EAST RUTHERFORD, N.J. -- The Dallas Cowboys' full-scale assault on the NFL continued with vigor here yesterday.
There were a few acrobatic defensive plays, a spectacular catch or two and more than a little bad blood.
The bad blood surfaced after the Cowboys punished the New York Jets, 28-7, at Giants Stadium to clinch a playoff berth.
Sparks flew as Cowboys coach Jimmy Johnson and Jets coach Bruce Coslet walked through the tunnel under the stadium to their respective locker rooms. Johnson, walking slightly ahead of Coslet, flailed his arms and gestured animatedly, even as Dallas owner Jerry Jones tried to calm him down. Coslet was obviously agitated as well.
"Oh, someone said something about blitzing with about eight or nine minutes to go in the ballgame," Johnson said later, composed but still upset.
"Someone needs to pass me a note or give me the rules when we are supposed to blitz or when we can't blitz. I don't know. We just try and win ballgames. . . . Again, I haven't read the manual yet as far as what defense we're supposed to play at the end of a game."
Johnson didn't quite have the particulars correct. What bothered Coslet was a double safety blitz -- with the Cowboys up by 21 points and less than five minutes remaining -- that left quarterback Boomer Esiason with bruised ribs.
"Let me say the right words," Coslet said. "I was a little perturbed he would double safety blitz leading 28-7 and try to knock Boomer out of the game. I didn't mind him blitzing Browning [Nagle] when we were down there trying to score [in the final two minutes]."
In what ranked as one of the NFL's uglier games of the season, the Cowboys kept the Jets out of the end zone in those closing minutes with an unusual combination: three pass-interference penalties and a holding infraction.
"The way we looked at it, we were being real aggressive," said Cowboys cornerback Kevin Smith. "There were two minutes left in the game. We didn't have to let them in the end zone. I saw three good aggressive plays in the end zone."
Smith and teammate Larry Brown came up with two great defensive plays earlier in the game.
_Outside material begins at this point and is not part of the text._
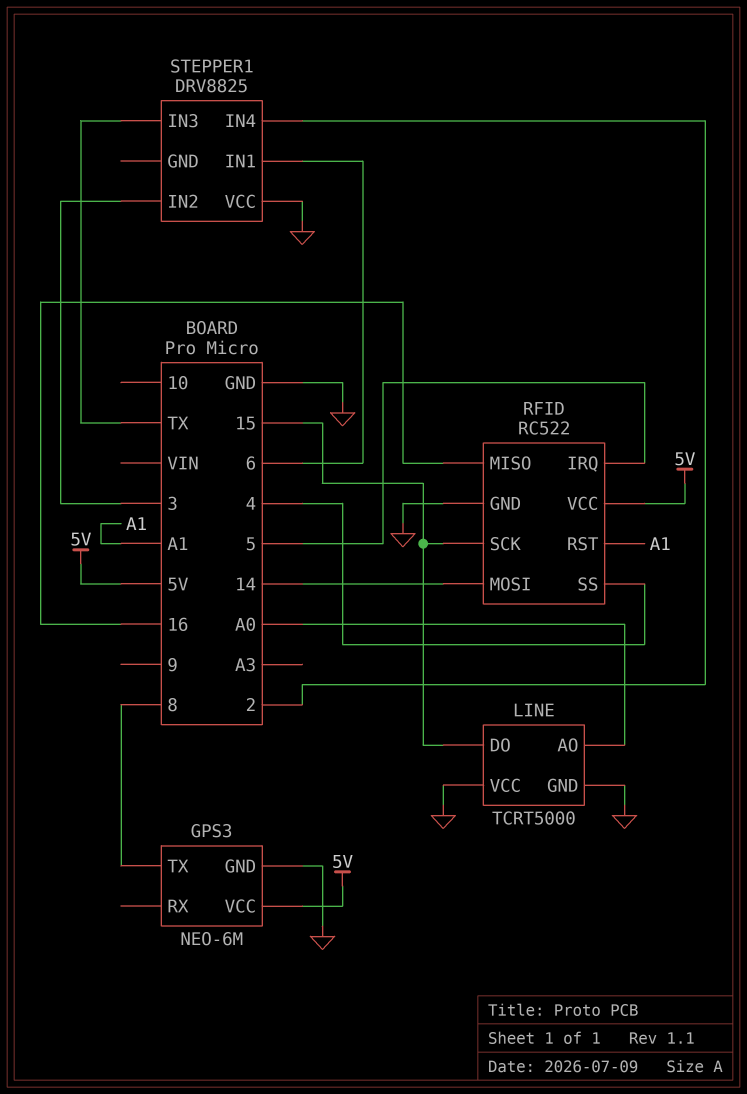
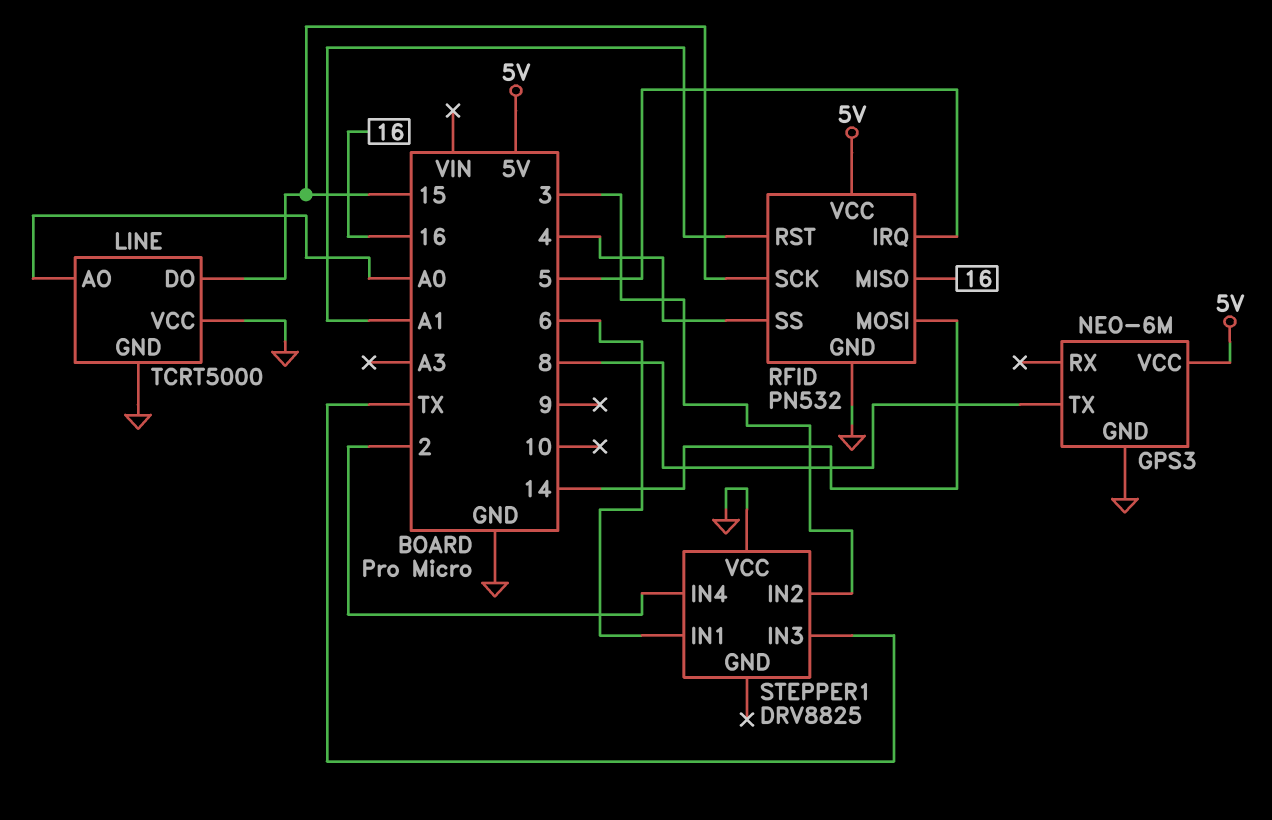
RFID: RC522 -> PN532

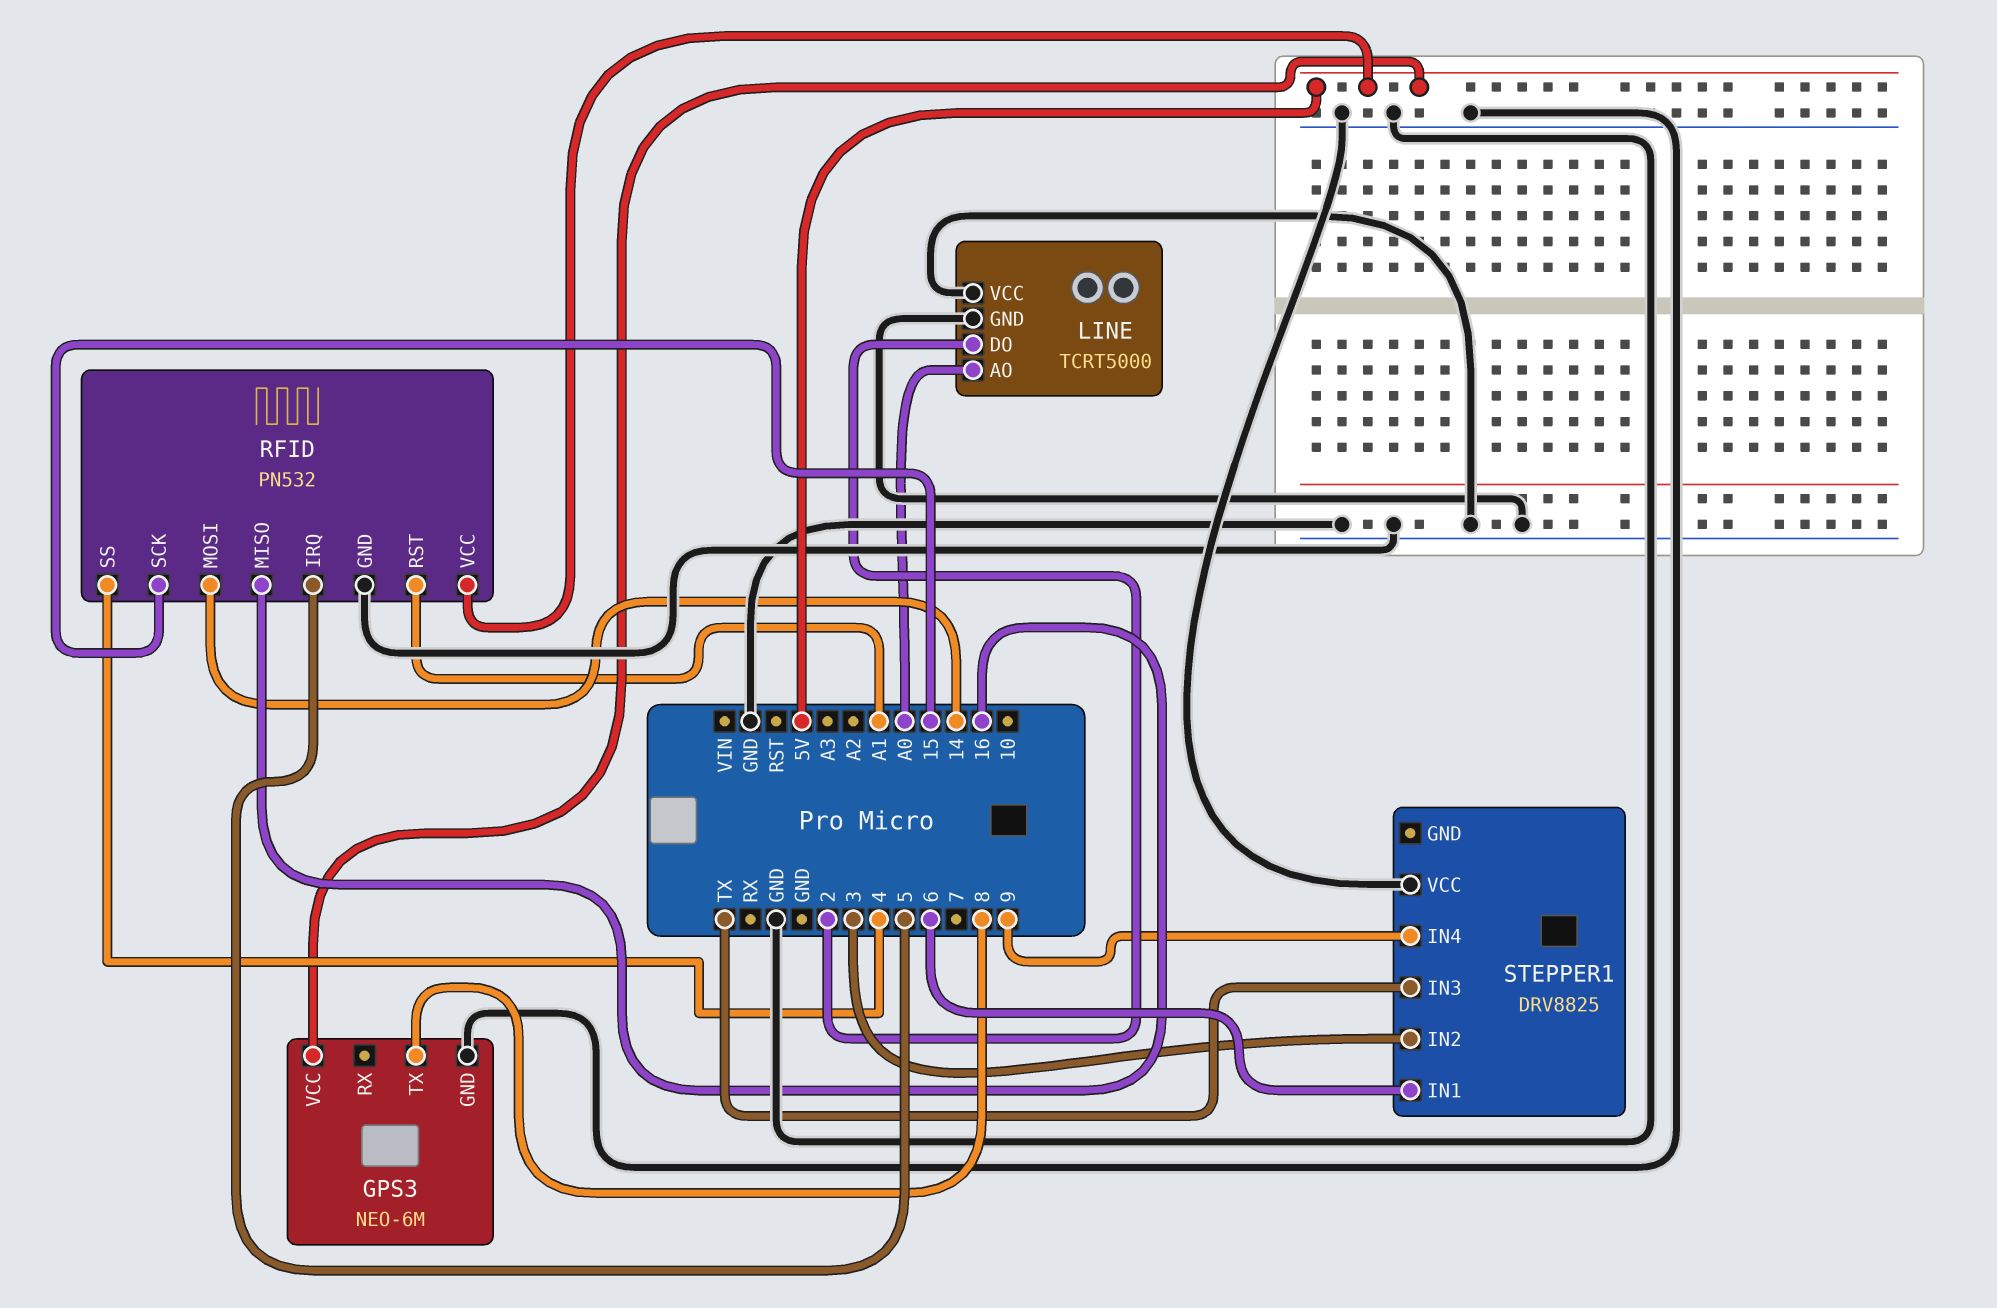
LINE pin DO: 15 -> 2
STEPPER1 pin IN4: 2 -> 9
Brown, the right cornerback, tipped a pass away from Jets receiver Rob Moore at the 5-yard line with immaculate timing late in the first half while the game was still scoreless.
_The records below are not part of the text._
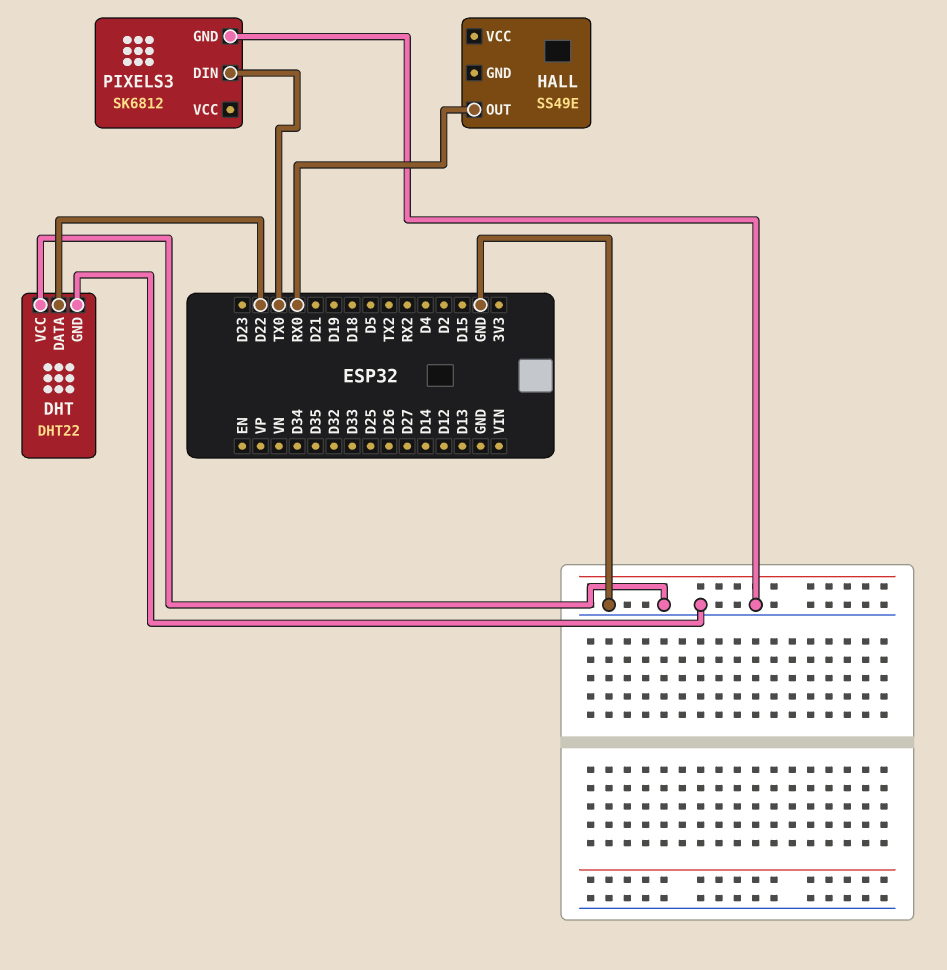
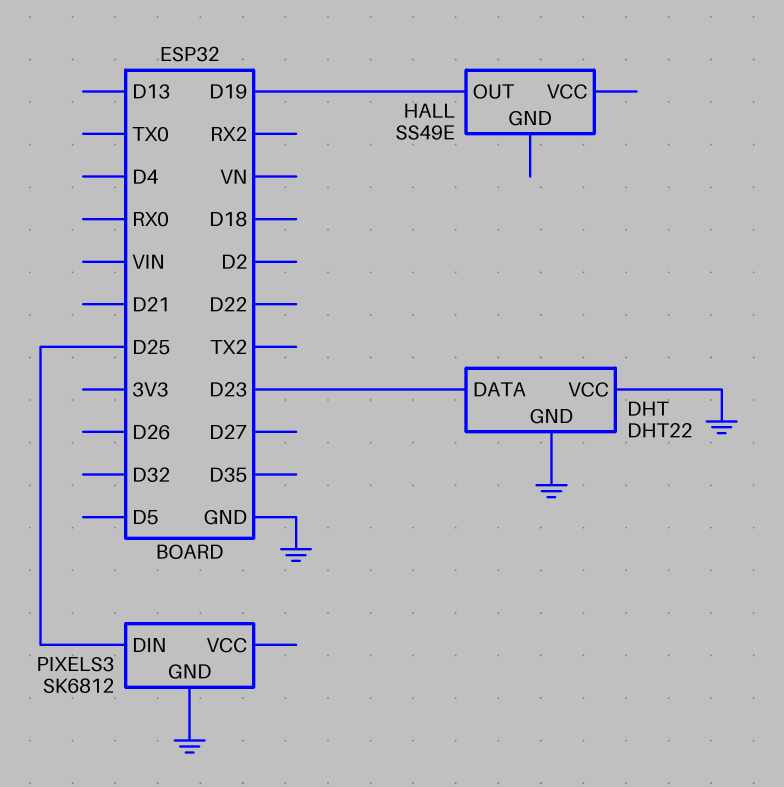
DHT pin DATA: D22 -> D23
HALL pin OUT: RX0 -> D19
PIXELS3 pin DIN: TX0 -> D25

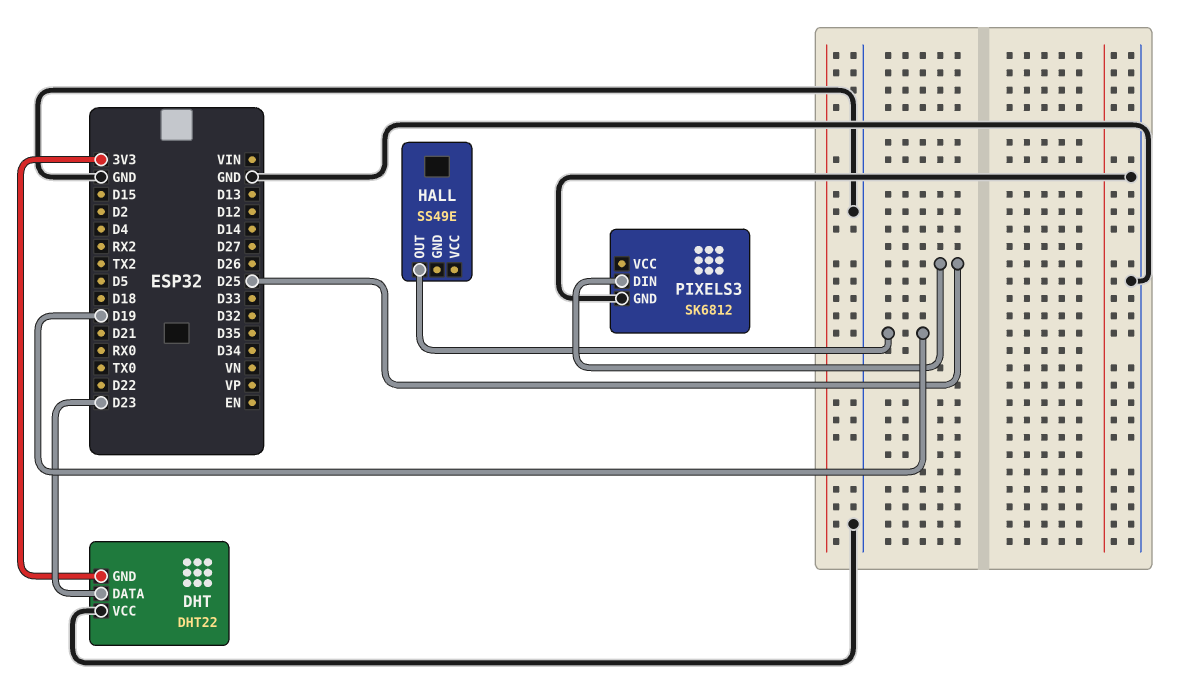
DHT pin GND: GND -> 3V3

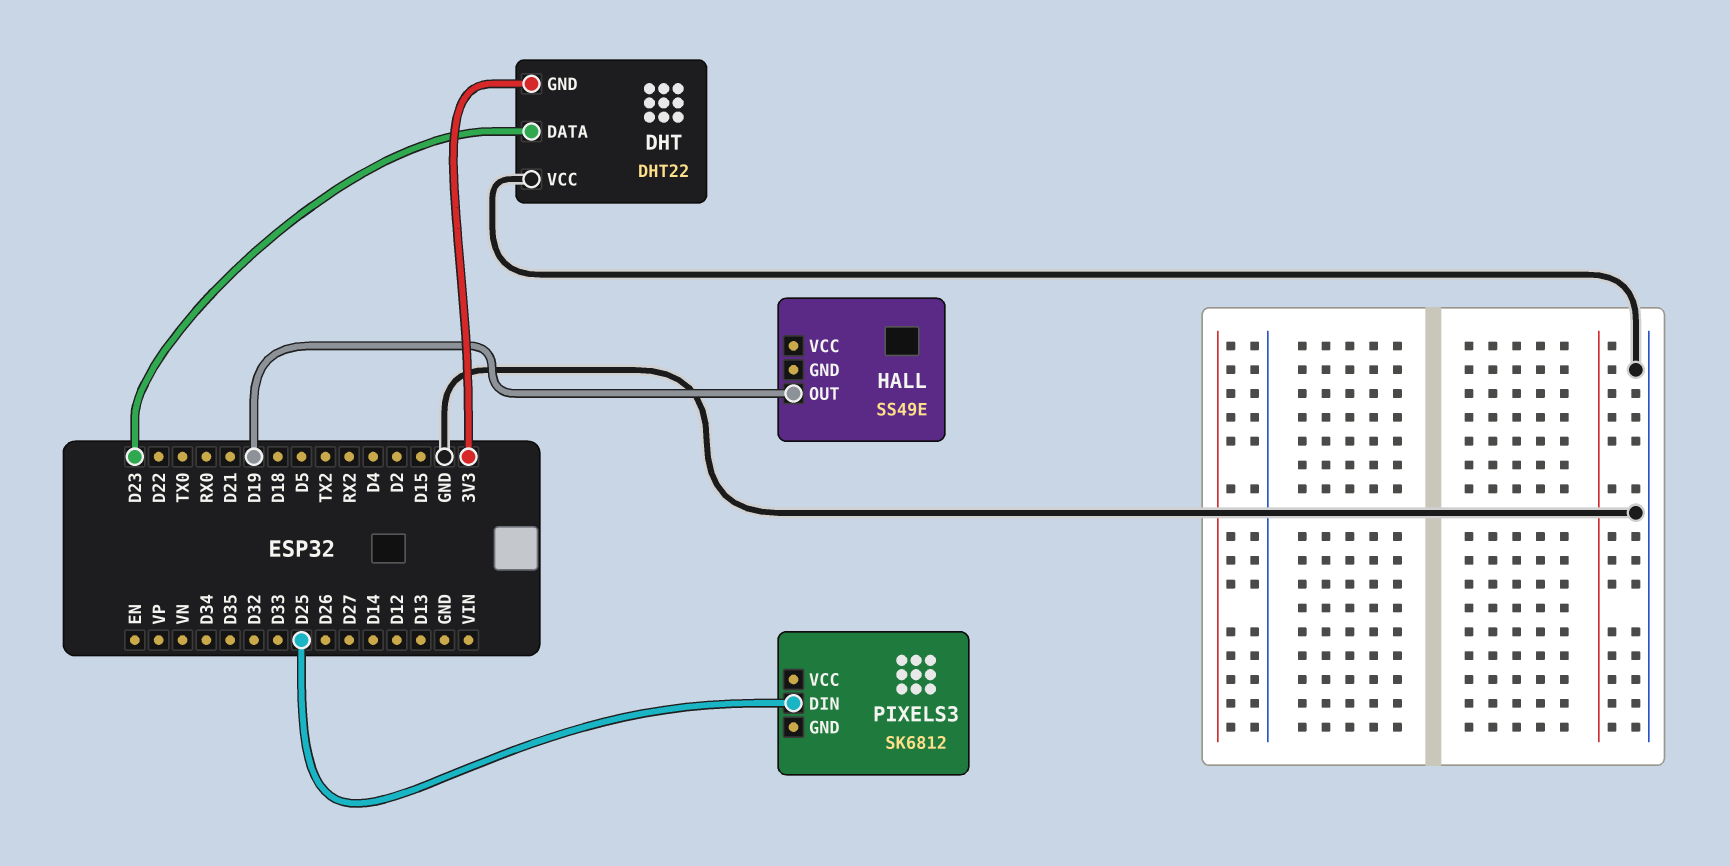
PIXELS3 pin GND: GND -> none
Smith, a first-round draft choice a year ago, delivered the clinching when he intercepted a short Esiason pass and returned it 32 yards for a touchdown late in the third quarter.
The Cowboys (10-4) overcame a five-turnover performance to keep pressure on the first-place New York Giants (10-3) in the NFC East. When it wasn't Smith or Brown who tormented the Jets, it was Michael Irvin making some tantalizing catches.
Irvin caught two touchdown passes from quarterback Troy Aikman, one on a diving stab of a 42-yard throw and the other on a short 3-yard curl pattern. Both times he beat Jets cornerback Eric Thomas, who had dared to challenge Irvin and the Cowboys in the newspapers.
Of Irvin, Thomas had said: "He's a very talented receiver, but he's not great by any means. I don't think he's reached that lofty spot where Jerry Rice is. I think his strength is is competitiveness."
Irvin didn't exactly consider it a compliment.
"When Eric was saying how good we're not supposed to be, I knew I'd get some man-to-man coverage," Irvin said.
Six catches and 91 yards later, Irvin had won the mano-a-mano, )) and effectively silenced Thomas.
"The [deep] pass to Irvin, Eric had pretty good coverage on it," Coslet said. "It was a great play by a great player and a great quarterback. Let's not take anything away from the Cowboys. The story of this game was we didn't really do well on first down. We put too much pressure on ourselves, plus the midpoint of the game, we can't have those turnovers."
The Jets (8-6) had seen this game as a chance to validate their playoff credentials. Instead, they extended a touchdown drought 17 quarters before Brad Baxter bulled into the end zone early in the fourth quarter.
Esiason hit 21 of 37 passes for 194 yards and one touchdown before leaving with bruised ribs.
Aikman had a curious game. Although he completed 21 of 27 for 252 yards and two touchdowns, he also threw three interceptions. That matched his interception total for his previous 315 passes this season.
Your performance, Troy?
"I don't know what to call it," he said. "It had its high points, and it had its low points."
One of the highs was a nifty 20-yard scramble Aikman made on third-and-15 in the third quarter. He put a move on Ronnie Lott that left the veteran safety grasping at air.
"I think Ronnie was expecting me to slide," Aikman said. "I knew if I did, I'd come up short [of the first down]. I tried to give him the best move I had, and you all witnessed it."